Independent pharmacies across the state took a stance last Wednesday, Feb. 5, with the State Legislature for a bill that would regulate practices by pharmacy benefit managers.
Several rural pharmacies, including Eureka Pharmacy and Batson’s Drug Store in Howard, were closed last Wednesday to afford staff to visit Topeka to meet in person with state representatives and senators.
Pharmacy benefit managers (PBMs) came into play when the practice of electronic insurance claims arose. Previously, insurance companies paid pharmacies and medical providers directly for prescription claims.
But when electronic claims came along, data companies started to collect claims from pharmacies, then transfer them to insurance companies and collect a fee.
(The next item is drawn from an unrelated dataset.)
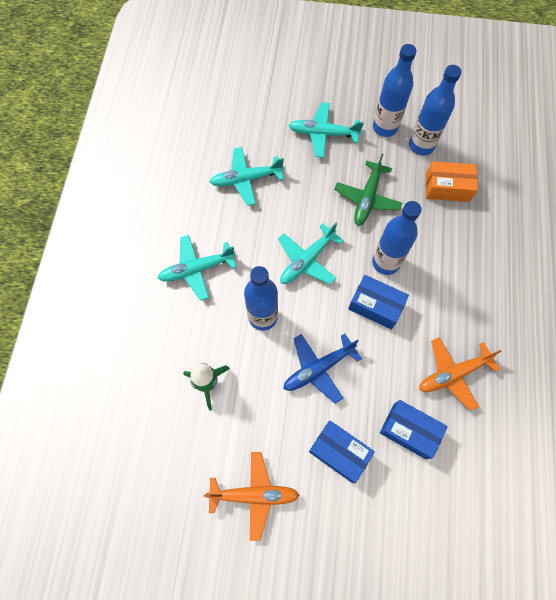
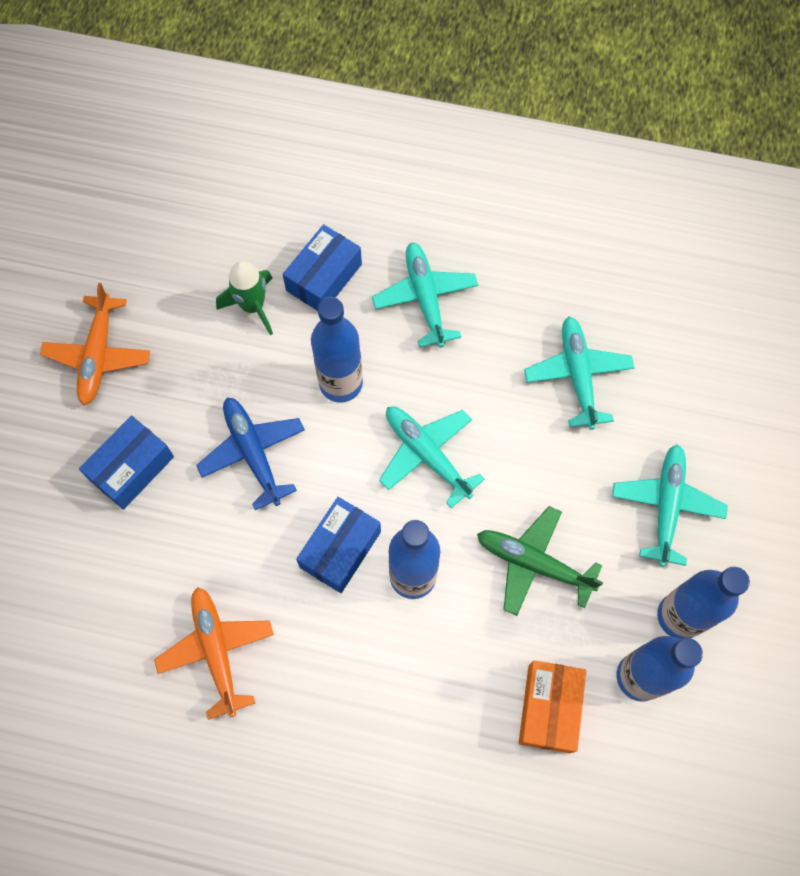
camera: 95 degrees right, 0 degrees up
(409, 430) = (144, 569): blue box -> blue box (324, 277)

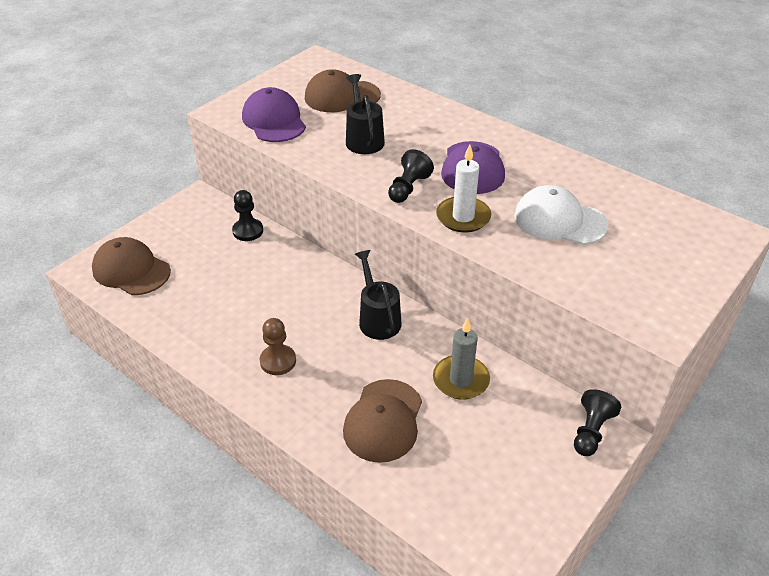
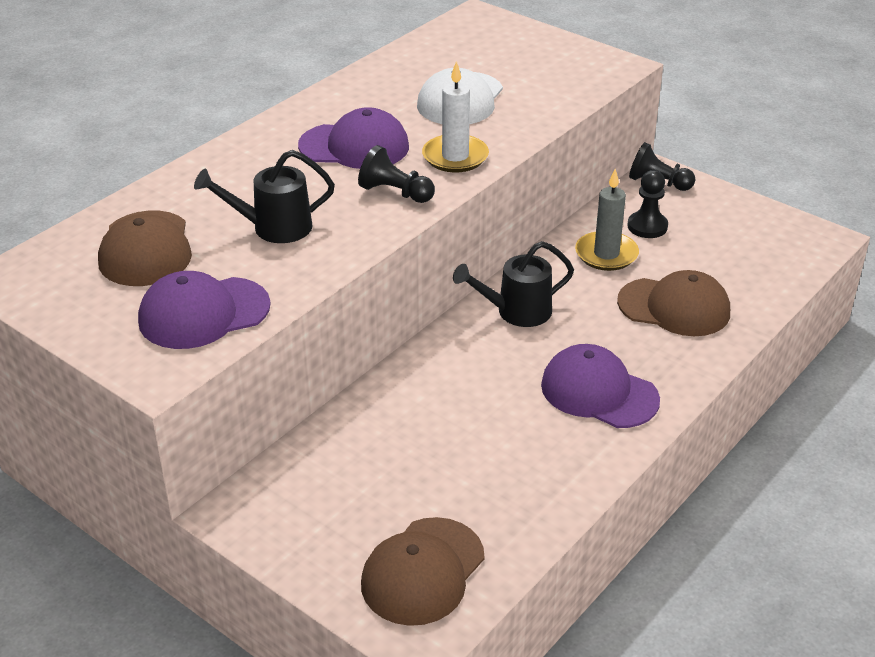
camera: 90 degrees left, 5 degrees down
(248, 231) = (331, 442): black pawn -> black pawn (647, 226)
(278, 361) = (599, 392): brown pawn -> purple cap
Over time, insurance companies have allowed the PBMs to contract with pharmacies, which meant there was no control over how PBMs would run. It has been noted that PBMs could charge one rate to a pharmacy while charging a different rate to the insurance company.
Many rural pharmacies have noted that PBMs are charging so much that it’s cutting into profit margins and making it difficult to operate, to the point that some pharmacies can’t operate at all. The Prescription Safety and Access Act that has been proposed would adopt a dispensing fee model, call for transparency for employers and payers, close an insurance department authority loophole and strengthen a state statute regarding the removal of gag clauses from contracts. It also calls for protection against audits and egregious fees, institute network standards that exclude mail order, to allow for selective participation in networks and to protect against steering patients toward certain pharmacies.